Before proceeding, it is necessary to determine some first principles. The starting point assumes a common meaning for the term, Yoga, which is purposely framed as a static monolithic. What does Modi, or for that matter, anyone, mean when they talk of Yoga? The default concepts are vague, purposely avoiding meaningful definitions. While this might simply seem an uncharitable outsider’s opinion, it is merely a reflection of what much, possibly most, of Yogaland’s communication strategy boils down to. This serves the pragmatic purpose of reducing, in a similar way to what John Fahy discusses, as the constructive ambiguity of ISKCON’s Vedic way of life. Such noun phrases are curiously vague, for a reason. It is a general mix of mysterious ambivalence. Each Yoga frame has enough semantic coherence for utopian aspirations and communal identities to coalesce around, while simultaneously having enough semantic valency allowing entirely different ideations from one person to the next. Yet, all the while remaining fundamentally Yogic or Vedic, no matter how tacit, distanced, or incongruous, be the interconnecting threads.

It is possible that the term, Yoga, might be less substantive and more stative. Put simply, one could read Yoga as a verb articulating a state of being. Like, for instance, “I am Yoga;” in contrast to “Doing Yoga.” It could imply a progressive tense of Yoga-ing or Yoging? How, then, to make sense of the “Be Yoga” brand? Is this a command to literally Be Yoga(!) set in the imperative mood? Is it an example of nominalization (using a noun as a verb), with zero derivational morphology? This might seem redundant, but how might we begin to even think about measuring the outcomes, real or imagined, of Proposition YSB when it is unclear what most people even mean by the primary term? The terms of reference need to be determined.

At a rhetorical level, a concise definition remains necessarily vague. This enables subjective relativism to foster internal heterotopic “worlds within worlds” across a larger social imaginary landscape that is difficult to quantify and qualify not only the merits of, but, more importantly, the carbon footprint. Regardless, Modi’s fundamental proposition is that, unless all the world’s citizens adopt an ill-defined “Yogic way of life,” then the SDGs will not be achieved. Yet, compared to what, exactly? By whose metrics are these articles of faith to be measured and how are they to be used to legitimately create policy?
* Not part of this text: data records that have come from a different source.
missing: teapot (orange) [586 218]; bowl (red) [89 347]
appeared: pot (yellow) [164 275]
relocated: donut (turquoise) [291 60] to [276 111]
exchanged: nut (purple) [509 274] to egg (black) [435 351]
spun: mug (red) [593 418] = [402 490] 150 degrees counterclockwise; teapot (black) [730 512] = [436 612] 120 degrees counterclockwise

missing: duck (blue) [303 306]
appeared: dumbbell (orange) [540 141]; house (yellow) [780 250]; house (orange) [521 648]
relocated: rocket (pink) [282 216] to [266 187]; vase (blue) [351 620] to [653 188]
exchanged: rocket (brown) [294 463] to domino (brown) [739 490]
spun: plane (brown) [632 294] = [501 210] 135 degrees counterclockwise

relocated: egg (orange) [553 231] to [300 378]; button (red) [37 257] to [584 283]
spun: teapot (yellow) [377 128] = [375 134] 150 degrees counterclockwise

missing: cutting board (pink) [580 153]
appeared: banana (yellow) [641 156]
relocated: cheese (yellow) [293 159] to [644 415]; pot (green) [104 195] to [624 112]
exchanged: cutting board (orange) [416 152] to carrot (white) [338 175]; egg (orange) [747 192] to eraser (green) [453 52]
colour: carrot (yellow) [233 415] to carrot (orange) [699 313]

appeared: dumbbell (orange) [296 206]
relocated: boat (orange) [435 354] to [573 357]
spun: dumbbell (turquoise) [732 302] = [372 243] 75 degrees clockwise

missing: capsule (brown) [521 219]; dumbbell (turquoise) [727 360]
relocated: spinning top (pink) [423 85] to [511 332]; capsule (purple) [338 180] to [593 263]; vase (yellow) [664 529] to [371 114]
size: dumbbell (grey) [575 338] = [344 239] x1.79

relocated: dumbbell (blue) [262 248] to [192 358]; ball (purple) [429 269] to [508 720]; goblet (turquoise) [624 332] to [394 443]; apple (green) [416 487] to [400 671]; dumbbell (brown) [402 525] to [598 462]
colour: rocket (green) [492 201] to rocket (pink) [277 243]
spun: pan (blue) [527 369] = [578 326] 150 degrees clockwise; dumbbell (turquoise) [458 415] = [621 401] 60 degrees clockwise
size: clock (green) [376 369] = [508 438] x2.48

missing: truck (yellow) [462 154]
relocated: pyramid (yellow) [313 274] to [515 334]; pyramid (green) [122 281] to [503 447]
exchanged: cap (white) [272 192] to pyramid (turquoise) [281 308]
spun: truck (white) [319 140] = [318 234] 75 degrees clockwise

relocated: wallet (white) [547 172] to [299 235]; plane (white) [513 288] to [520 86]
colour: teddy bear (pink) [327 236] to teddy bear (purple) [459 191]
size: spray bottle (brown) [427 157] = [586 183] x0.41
Leaving to the side the meta-language hair-splitting analysis, the terms of reference chosen define Yoga as technology or lifestyle that is perceptibly transformative. There is a shared meaning between “Yogic way of life,” “Vedic way of life,” “Hindu way of life,” or “Dharmic way of life.” This forms the basis of multiple policy initiatives proposed by state and non-state actors. One need only explore the ways in which Yoga has become a glocal branding tool and an ideological apparatus for just about anyone to hoist an identity upon. Is it worth wondering where this lifestyle started?

A genealogical search for the origins of this phrase brings us to Chakravarti Rajagopalachari’s Hinduism: Doctrine and Way of Life (1900). It offers a now well-trodden interpretation of “Vedantic” philosophy as “ancient yet modern.” It particularly preferences the c. 11-12th century qualified non-dualist philosophy (viśiṣṭādvaita) of Rāmānujā, as both progressive and moral. Importantly, it is considered necessary for recalibrating modernity to be more harmonious and centered through the adoption of a perceived scientific moralism. For instance, Rajagopalachari explains, that:

A divorce between action and moral responsibility follows. This is not good either for the present or for the future generations. It is the writer’s conviction that Vedanta is a faith as suitable for modern times as it was for ancient India, and more especially so, as the world is now fully and irreplaceably permeated by the discipline and knowledge that have come to stay through science and are bound to grow as time advances.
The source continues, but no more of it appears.